# Get Out And Explore! > Tech Section >  Removal of aftermarket remote start system

## Seabee125

Recently purchased a 2007 JKU Rubicon and discovered a remote start system that was installed by the pervious owner. Have no idea if it still works and I did not receive any remotes when I purchased it. As you can see from the photos, it was not installed by professionals, but the Jeep still starts without any problems. Does any one have any recommendations on how to remove the systems and rewire back to a stock starter system or should I just leave it alone and hope it doesn't cause problems in the future. Any advise would be helpful. Thanks

----------


## bob

Here is someone installing one (avital like yours says on it) in a 2007. You can use this or google similar to figure out install and go backwards. 
https://www.jk-forum.com/forums/jk-e...4111-a-155249/
Also, I found a remote start in my 08 by accident, I had no special key either. I had pressed the lock button three times in a row and it started up. Surprised the hell out of me lol. If you feel daring give it a shot.

Sent from my SM-T380 using Tapatalk

----------


## Scerb

Removal would entail following every wire from the avital box back to the factory harness and removing them.  Then soldering the factory wires back together where they were spliced (obviously do one at a time).  Its not hard if you know how to solder, but at the same time I'd probably just leave it if its not hurting anything.

----------


## FSHJNKY

I believe Jeepin used to install this type of system. Maybe he will give you some ideas on what to do.

----------


## Jeepin

Hi there.

You may not think a professional did it, but the install does actually look pretty good with the exception of the butt connectors and red T-taps I see, those connections should be soldered. In the dash of a car, wires don't generally move around so the likelihood of the butt connectors failing is very unlikely, granted I would always solder those points. Its the T-taps that you really don't want, those have a sharp metal insert and when you clamp them on, they pierce through the sheathing of the wire to hit the wire, but they sometimes don't make proper contact, or can cut/damage the wire.

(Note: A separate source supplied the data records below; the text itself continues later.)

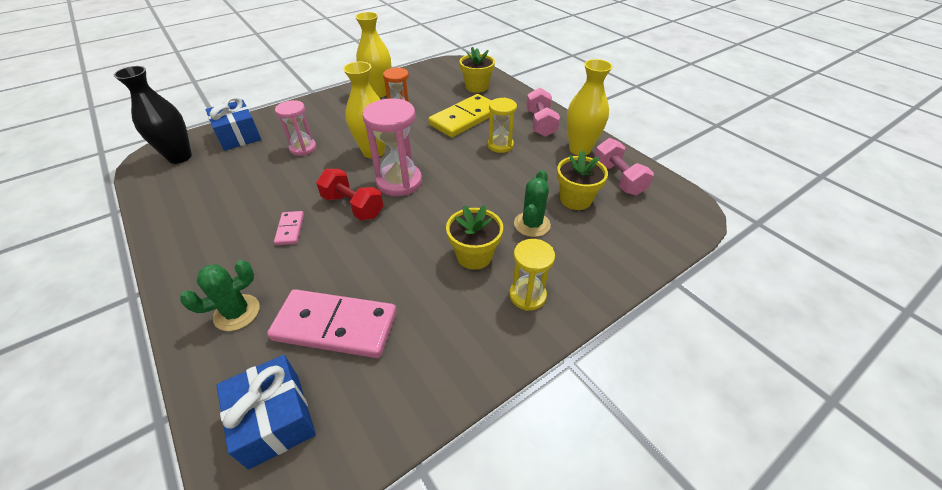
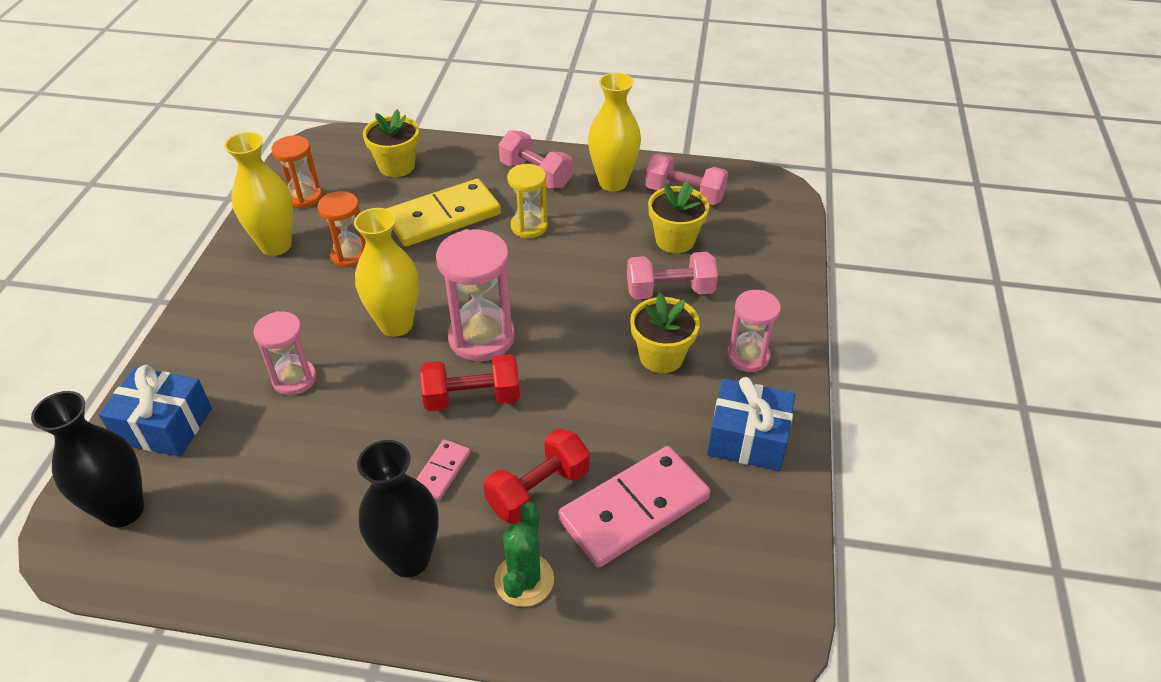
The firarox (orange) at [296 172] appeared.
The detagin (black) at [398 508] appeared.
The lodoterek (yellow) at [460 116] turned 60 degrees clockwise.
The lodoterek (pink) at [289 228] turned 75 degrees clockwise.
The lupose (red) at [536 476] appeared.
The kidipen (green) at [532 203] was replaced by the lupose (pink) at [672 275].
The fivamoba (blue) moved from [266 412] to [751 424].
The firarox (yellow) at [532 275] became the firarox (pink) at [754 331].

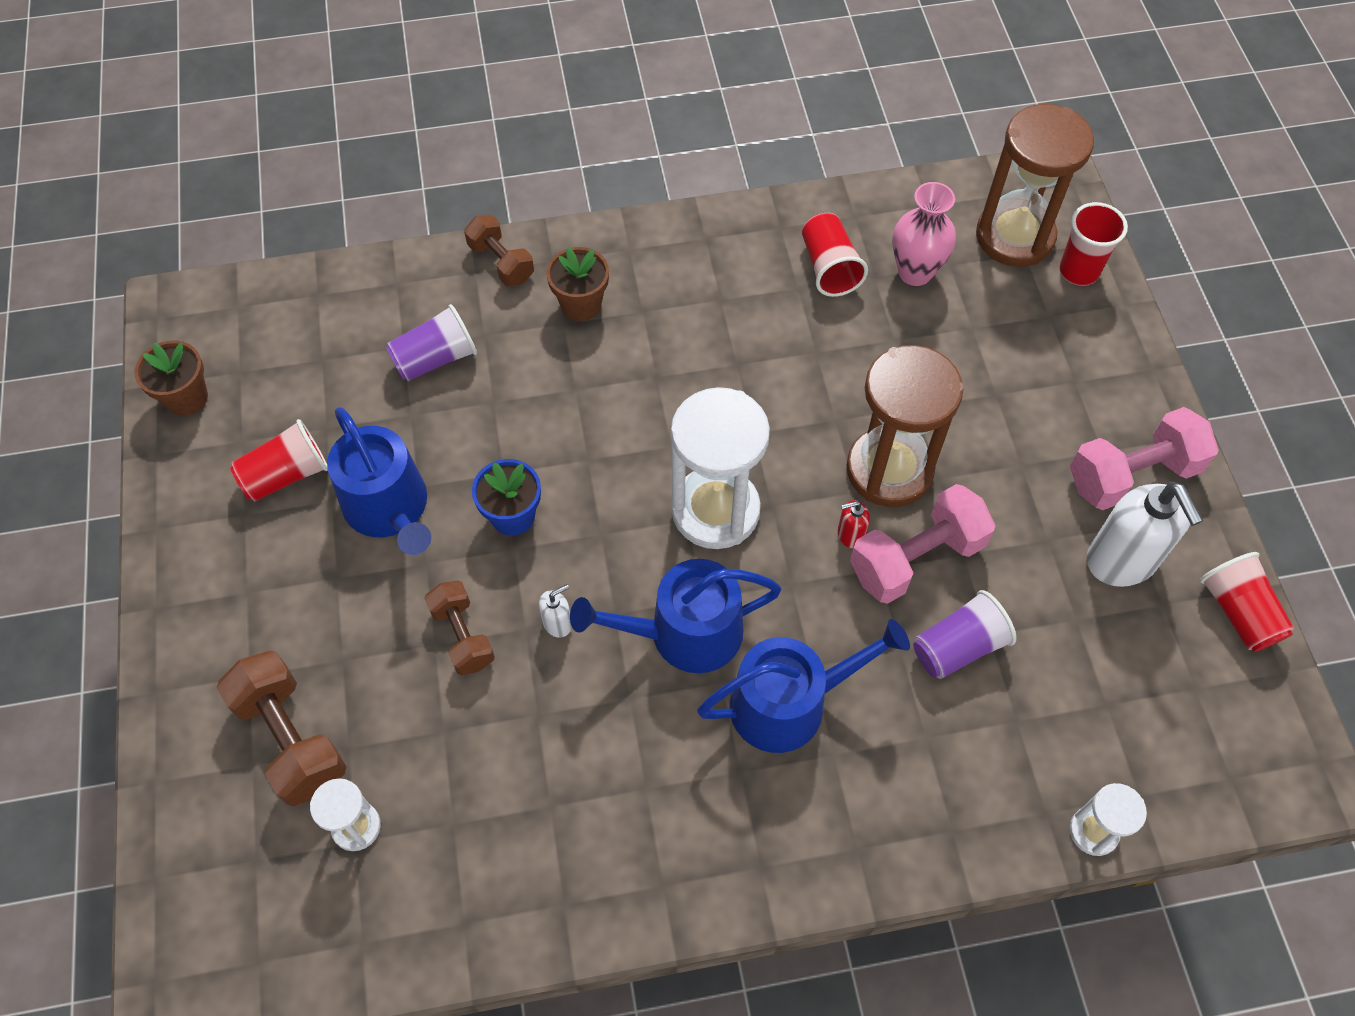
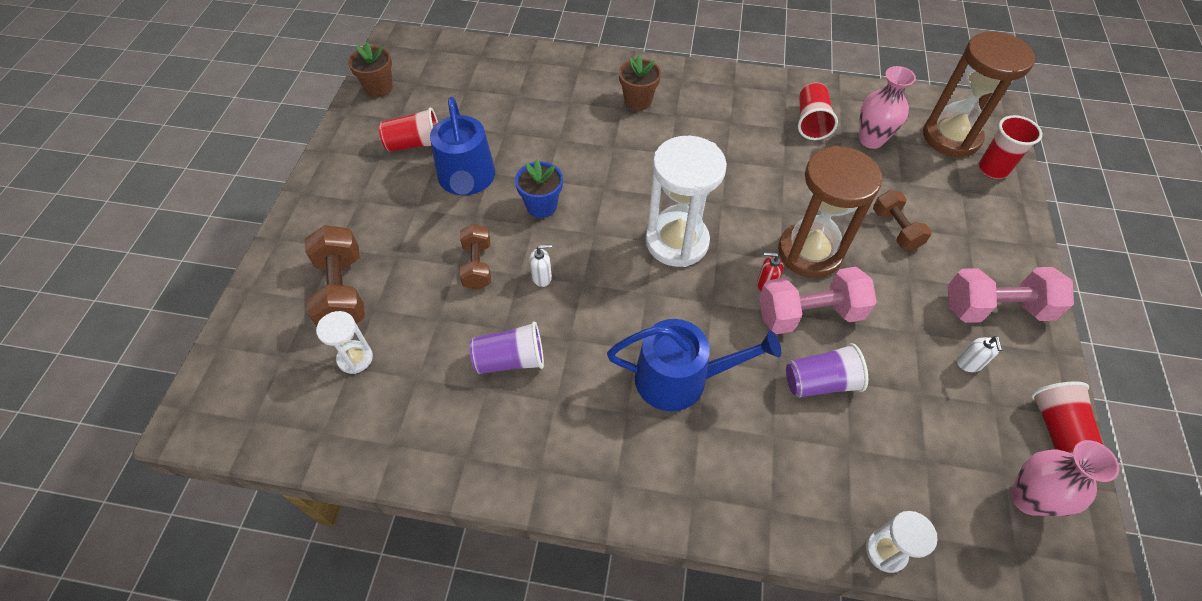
The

If you want it to work again you can just buy the correct remote for that system (you can search by the Avital part number to find the replacement remote part numbers), and the remote can be programmed to the system. The aftermarket system is of much better quality than a factory system. Factory systems have a very limited range and no programmable features like the Avital. Is that a model 4113? I can try to locate the correct remote for you. See if on the back it says 4113L or 4113LX.

I still do some of this work on the side so I could be of help if needed. As Scerb explained, if you leave it alone it will do no harm, or removal as described. Most wires are just tapped into the car wires, but for the data module (that other small box hanging off the wire harness), you sometimes have to cut the factory wire and feed it through the box, so those wires generally need to be reconnected.

-Anthony

----------